They picked a place where they could sit outside to finish their smokes and enjoy the beers they’d ordered. “What’s on your mind, Cletus?”
“As you know, we took the assignment the president offered, and after we’ve put in the time, we were planning to retire. With the change in ‘don’t ask don’t tell,’ it’s made things easier, but Aidan is still my commanding officer, so I’m not about to advertise our relationship.” He nodded and took a large swallow of beer. “To our families, though, I want to declare what Aidan means to me.”
“I’ve got no doubts or fears when it comes to what you feel for my daughter, and I couldn’t have asked for better when it comes to her future.”
“Thank you, sir, and I hope you mean that. I’d like your blessing to ask her to marry me.
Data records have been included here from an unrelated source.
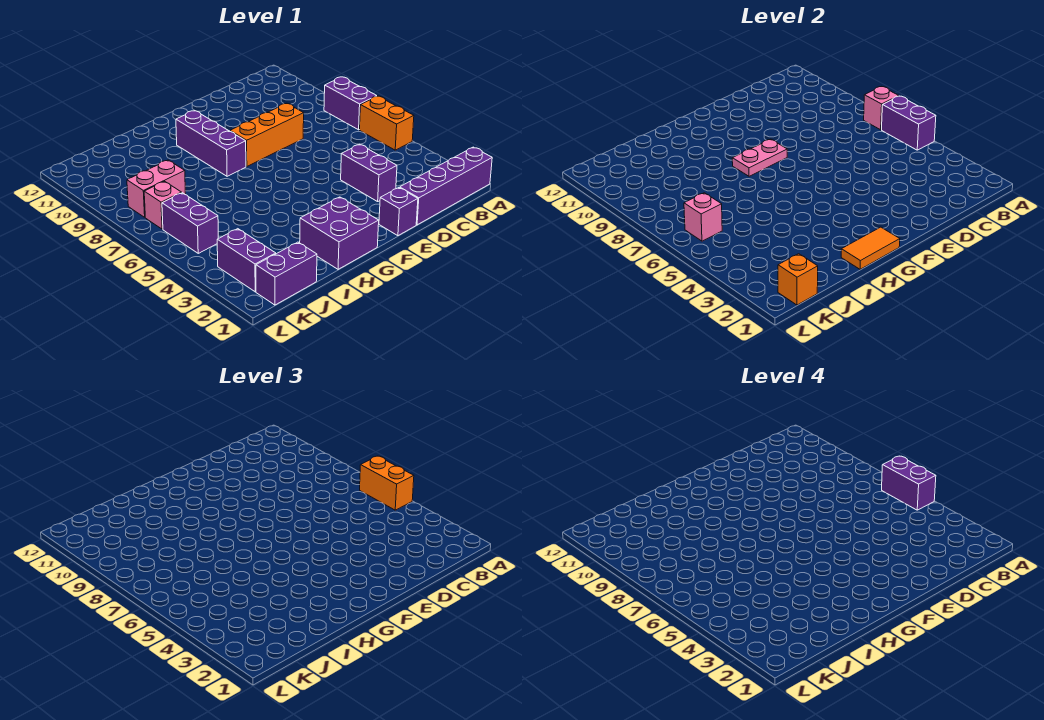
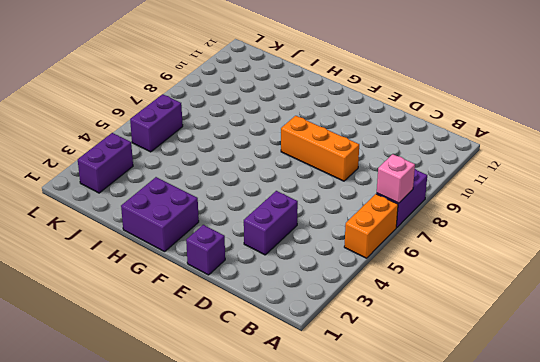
none -> purple brick A1:D1 level 1
none -> purple brick G8:G10 level 1
none -> purple brick J1:K1 level 1

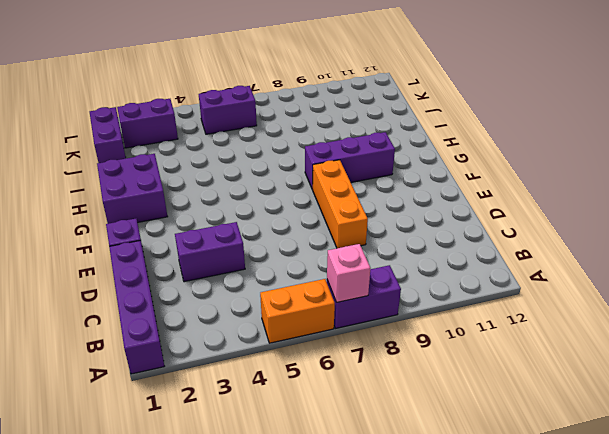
none -> pink brick J8:K8 level 1
none -> pink brick K7 level 1
none -> purple brick A5:A6 level 2

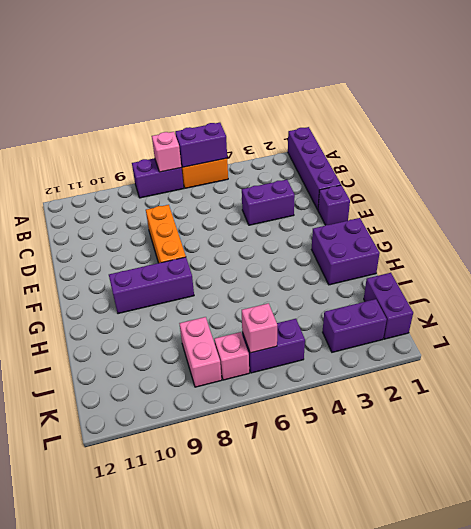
none -> pink plate F8:G8 level 2
none -> orange tile G1:H1 level 2
none -> orange brick K1 level 2

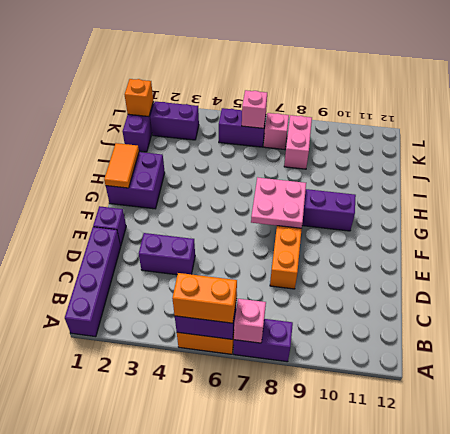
pink plate F7:G8 level 2 -> pink plate F8:G8 level 2
none -> purple brick A5:A6 level 4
The ceremony might need to wait some, but I don’t want to postpone making the promises I swear to keep.”
Preston put his cigar down and stood, waving her up. “I’m damn proud and happy to give you that,” he said, hugging her. “Welcome to our family.”
“I have to get her to say yes first.” She tapped her glass against his when he sat and raised his.
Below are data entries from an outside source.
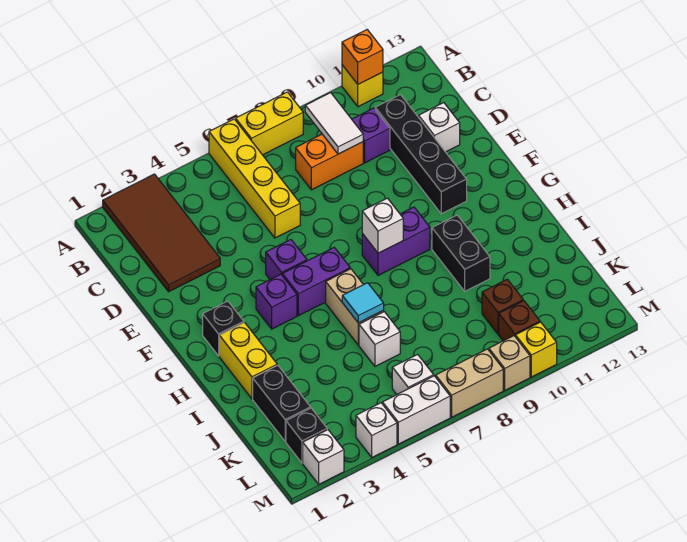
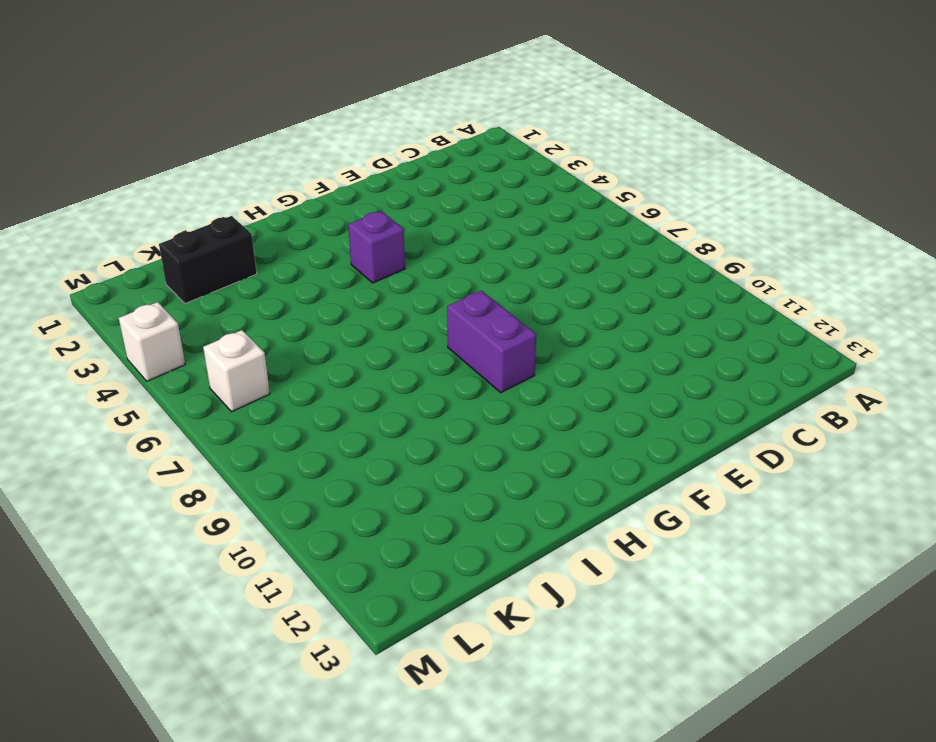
none -> brown tile A2:D3 level 1
none -> yellow brick A6:D6 level 1
none -> yellow brick A7:A8 level 1
none -> yellow brick A11 level 1

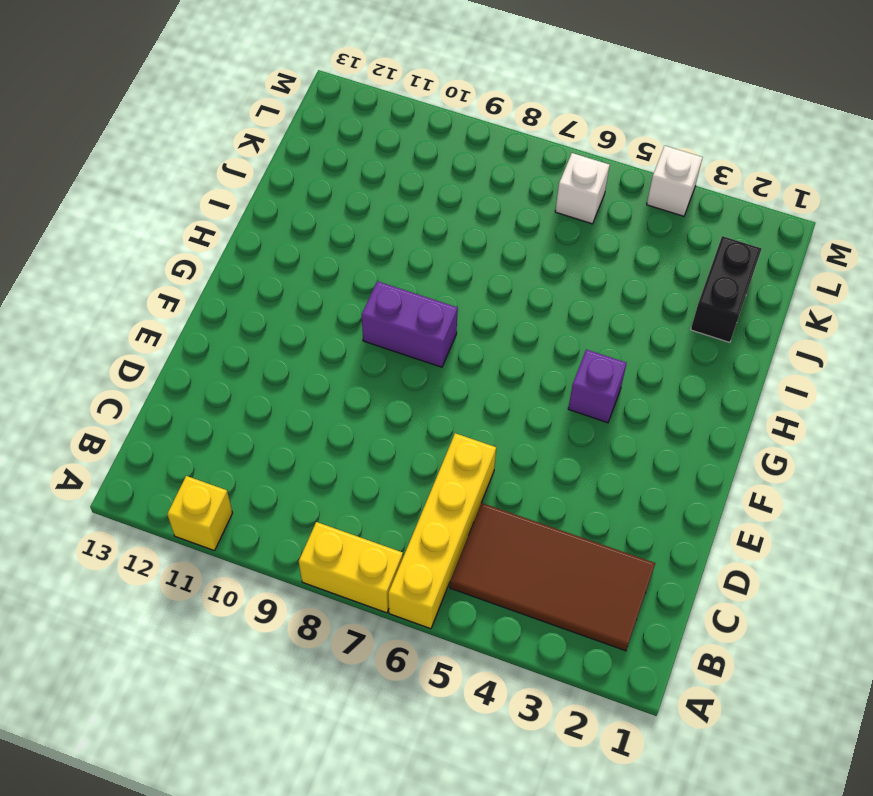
brown tile B2:C5 level 1 -> brown tile A2:D3 level 1
none -> orange brick C8:C9 level 1
none -> purple brick C10 level 1
none -> black brick C11:F11 level 1
none -> white brick D12 level 1

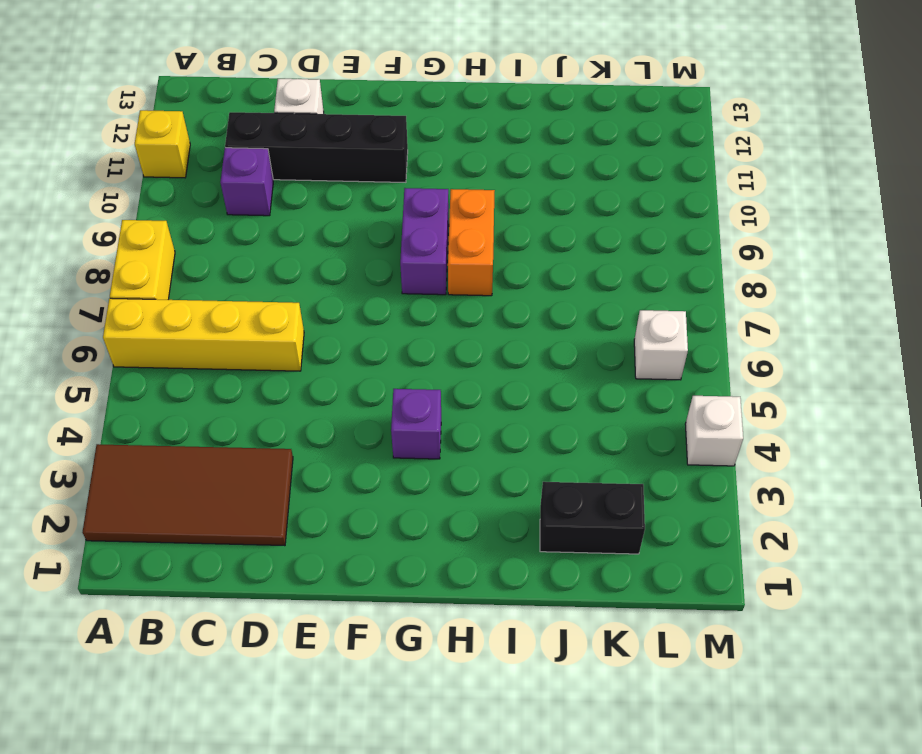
orange brick H8:H9 level 1 -> orange brick C8:C9 level 1
none -> purple brick F5 level 1
none -> black brick G2 level 1
none -> purple brick G5:G6 level 1
none -> yellow brick H2:I2 level 1

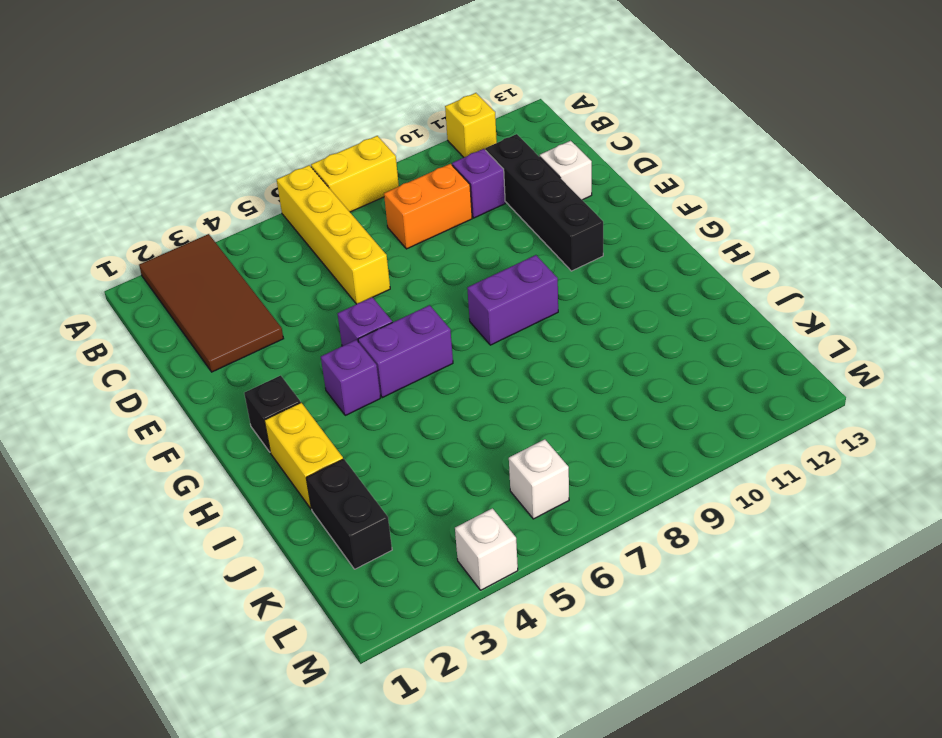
none -> tan brick H6:I6 level 1
none -> black brick H10:I10 level 1
none -> white brick J6 level 1
none -> brown brick K10 level 1

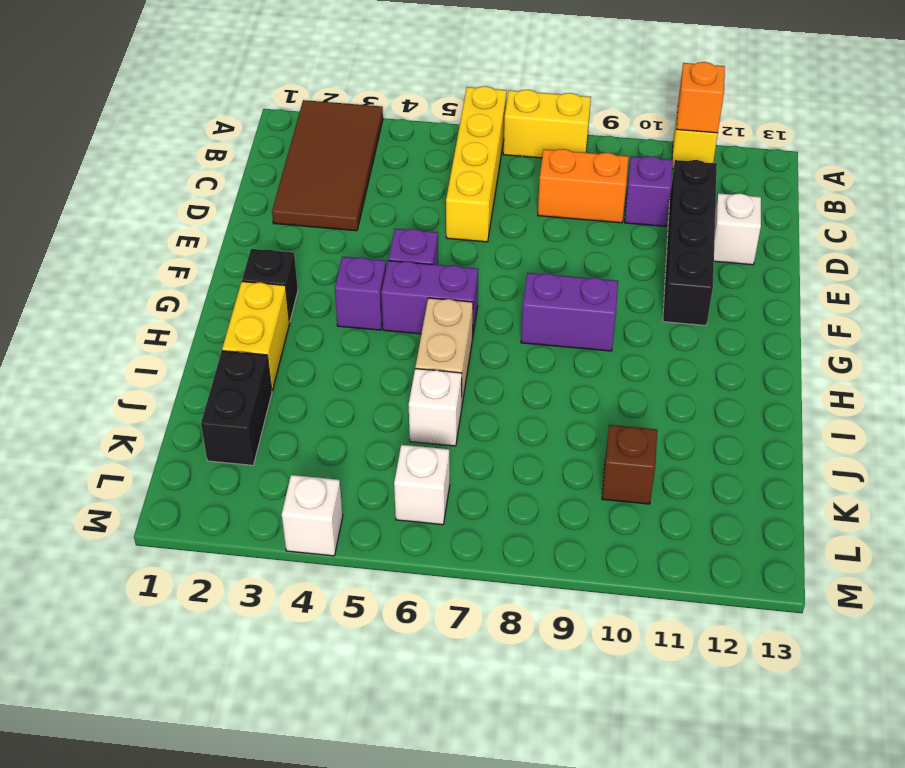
none -> black brick H10:I10 level 1
none -> black brick L2 level 1
none -> brown brick L10 level 1
none -> white brick M2 level 1

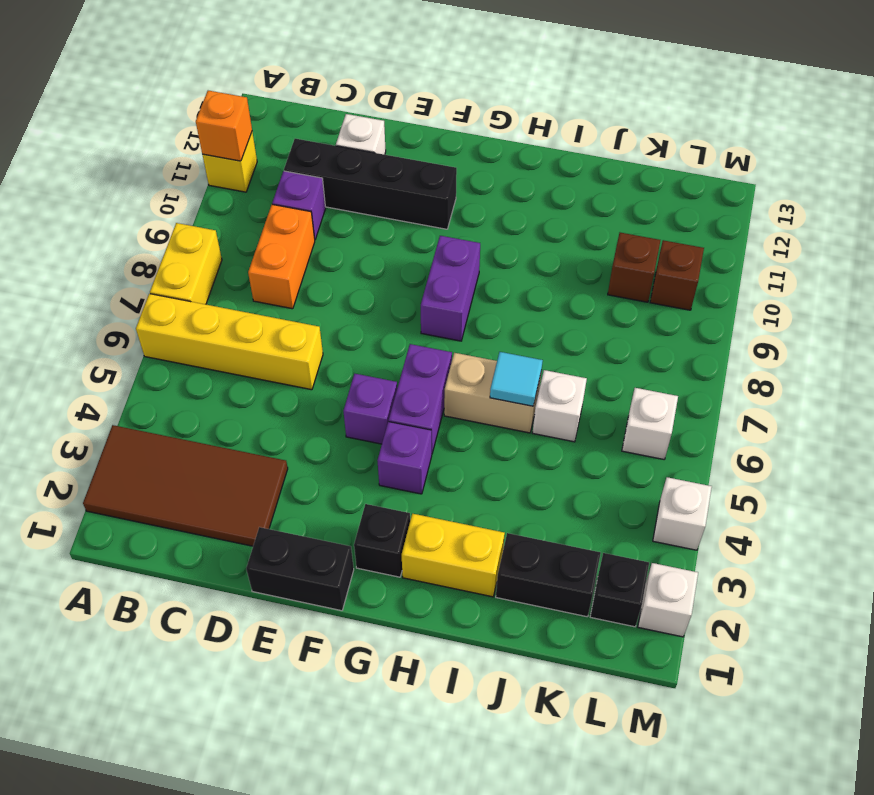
black brick E1:F1 level 1 -> black brick H10:I10 level 1
none -> white brick M5:M6 level 1
none -> tan brick M7:M8 level 1
none -> tan brick M9 level 1
none -> yellow brick M10 level 1

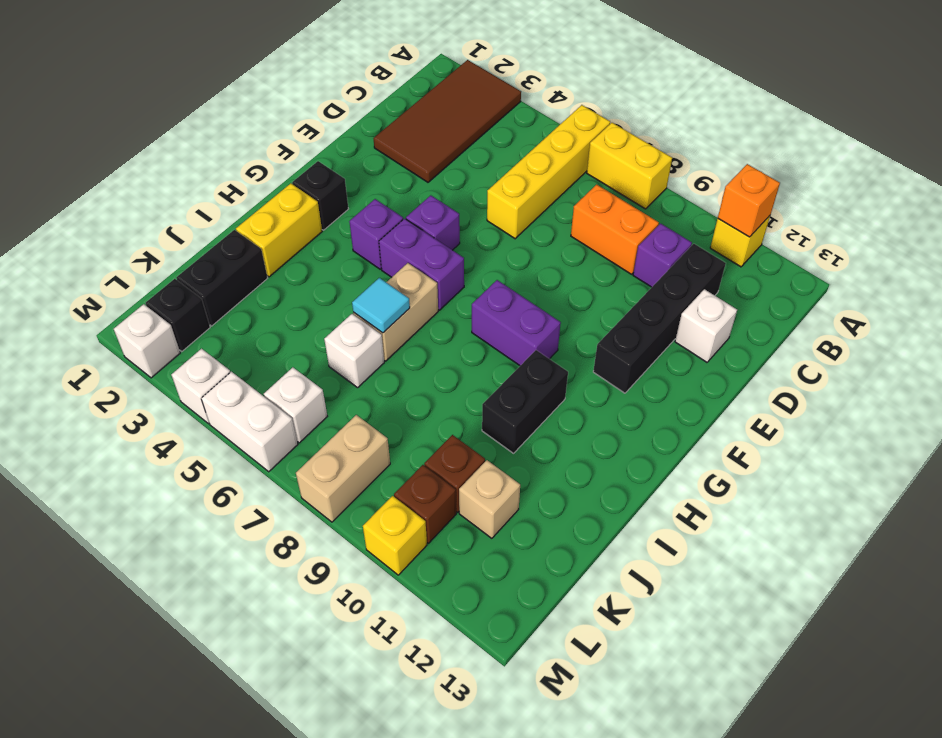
tan brick K11 level 1 -> tan brick M9 level 1
tan brick L8:M8 level 1 -> tan brick M7:M8 level 1
none -> white tile B9:C9 level 2
none -> white brick G8 level 2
“I’m sure you’re up for the job.” He ordered another round before pointing his cigar at her. “Remember to always love her, and that I’ll kill you and dump you at sea if you don’t.”
“I’d never break a promise to the son of Poseidon, sir.”
Dick Chandler watched his troops go through different drills, pleased by how well they were working together since he’d recruited them from different military branches. He’d reluctantly sent Rachel and Jeffery to undertake the next part of his master plan, and it was too late to call them back and send someone else.
“Sir, we received Khalid’s most up-to-date calendar a few minutes ago, so we’re clear for our mission.” Robyn, his son, read from the notebook in his hand, and Dick was long used to Robyn’s need for perfection. “Now that Jeffery and Rachel are there, we can start thinking about the next phase.”
“What have I told you about rushing?” He saluted a few of the men who were looking his way before turning to face his eldest child. “We have to make sure everything is in place before we move on. If we skip anything, nothing else will fall in line.”
“I’m sorry, sir.”
“Stop being sorry and learn. Did you speak to your brother before he left?” Robyn had wanted nothing to do with the military, but Jeffery had enlisted in the marines without telling him. It was like his youngest didn’t want anything to do with him or his entire family.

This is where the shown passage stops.